Di copertine memorabili se ne possono citare a decine: da quelle parodistiche di Frank Zappa a quelle traboccanti (secondo i sostenitori delle teorie complottiste PID) di indizi sulla presunta morte di McCartney; da quelle floreali, arabescate e colorate del periodo psichedelico, a quelle illustrate in stile fumettistico; da quelle truculente e mefistofeliche del metal estremo, a quelle simpaticamente illustrative; da quelle concepite da grafici di fama, come Andy Warhol, a quelle semi-artigianali ma ugualmente geniali… E via dicendo.
Lo so, mi ripeto: ma anche per le copertine, le prime a colpirmi furono quelle dei gruppi che ancora adesso restano nel mio cuore… Iron Maiden e Pink Floyd. Le prime, per il carattere horror – ma anche ironico e metatestuale – dell’icona Eddie, e per la ricchezza di dettagli; le seconde, per la gran cura grafica e per le geniali idee dello studio Hipgnosis: tutti, anche i più indifferenti, hanno almeno una volta visto la “copertina della mucca” di “Atom Heart Mother”, o il prisma di “The Dark Side of the Moon”… Vere e proprie icone pop!
Ma a far elenchi non si finisce più (anche se ne parlerò in un altro post). Decisamente più intrigante è rilevare quanto nella mia testa l’immagine e la musica tendano a identificarsi, influenzando memoria e ascolto: e una copertina è il canale più ovvio attraverso cui questo avviene. Faccio subito un esempio: se penso, per dire, di ascoltare “Beggars Banquet” dei Rolling Stones, immediatamente la mente richiama quella copertina così provocatoria, con un cesso pubblico in primo piano; e se penso ai pezzi del disco, alle sensazioni, al loro andazzo, non riesco a immaginarli se non avvolti in quel senso di crudezza, di volgarità, di sguaiatezza suggerito dalla foto. Per me, i pezzi di “Animals” dei Pink Floyd saranno, e per sempre, inscindibili da quella copertina, così plumbea, urbana e surreale; e le canzoni di “Cheap Thrills” di Janis Joplin vivranno sempre di quel sentore da cartoon lisergico dei disegni di Robert Crumb.

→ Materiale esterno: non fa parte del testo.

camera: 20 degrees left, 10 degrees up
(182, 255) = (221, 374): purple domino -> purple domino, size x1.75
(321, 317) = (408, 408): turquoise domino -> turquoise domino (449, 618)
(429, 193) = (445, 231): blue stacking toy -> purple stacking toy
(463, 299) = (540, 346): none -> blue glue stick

Ed è per questo che, degli album di cui non ho per anni posseduto l’originale, ma solo una cassetta duplicata, o nemmeno quella, questa sinestesia si complica ma si afferma comunque: alla fine, un certo pezzo – che lo voglia o no – si legherà anche a un qualcosa di visivo… al volto dell’artista, a un video che ho visto, o a un ricordo personale di quella canzone cristallizzato in immagine.

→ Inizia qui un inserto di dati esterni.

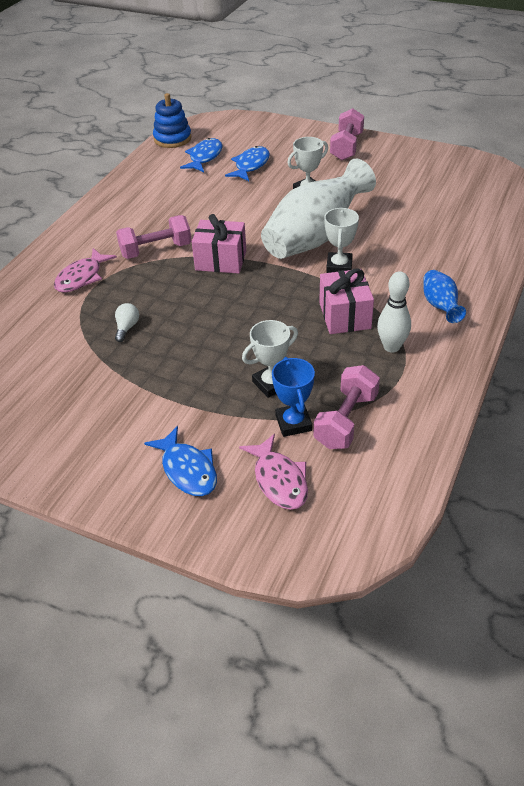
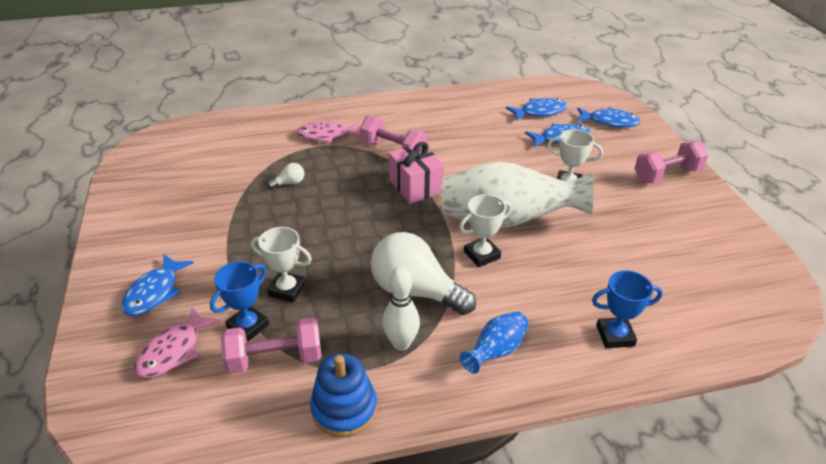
camera: 50 degrees right, 5 degrees down
(172, 139) = (542, 86): blue stacking toy -> blue stacking toy (344, 409)
(259, 136) = (609, 122): none -> blue fish
(344, 316) = (415, 291): pink gift -> white light bulb
(472, 250) = (615, 335): none -> blue trophy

Detto così, sembrerebbe che abbia una venerazione per la parte grafica dei dischi: in realtà no. Il mio rapporto con la grafica e l’immagine applicata alla musica è inconscio, sempre subìto e raramente agito. Mi piace guardare, osservare, a volte anche scrutare nei dettagli certe cover: ma quasi mai ho acquistato un disco per la copertina. Dico “quasi” perché ci sono due eccezioni: 1. I pochissimi casi di puro collezionismo, in cui è stata proprio la copertina “strana” – e non la musica – a guidarmi nell’acquisto; 2. “Sgt. Pepper’s” dei Beatles, storico capolavoro di pop art impossibile da “leggere” se non nella grande dimensione del disco, e che ho ri-comprato in vinile proprio per questo motivo.
Chiudo il post con un richiamo goliardico. I “diversamente giovani”, a proposito di copertine, ricorderanno sicuramente quelle di Fausto Papetti: un saxofonista impegnato in una serie quasi infinita di raccolte strumentali, acquistate quasi esclusivamente per le copertine, ricche di corpi femminili discinti, seni scoperti e velature maliziose. Simbolo di un’epoca in cui nudi e scene sexy – per i minorenni – erano roba da cercare col lanternino, fra cataloghi Postalmarket, filmetti con la Fenech e, appunto, anche qualche disco!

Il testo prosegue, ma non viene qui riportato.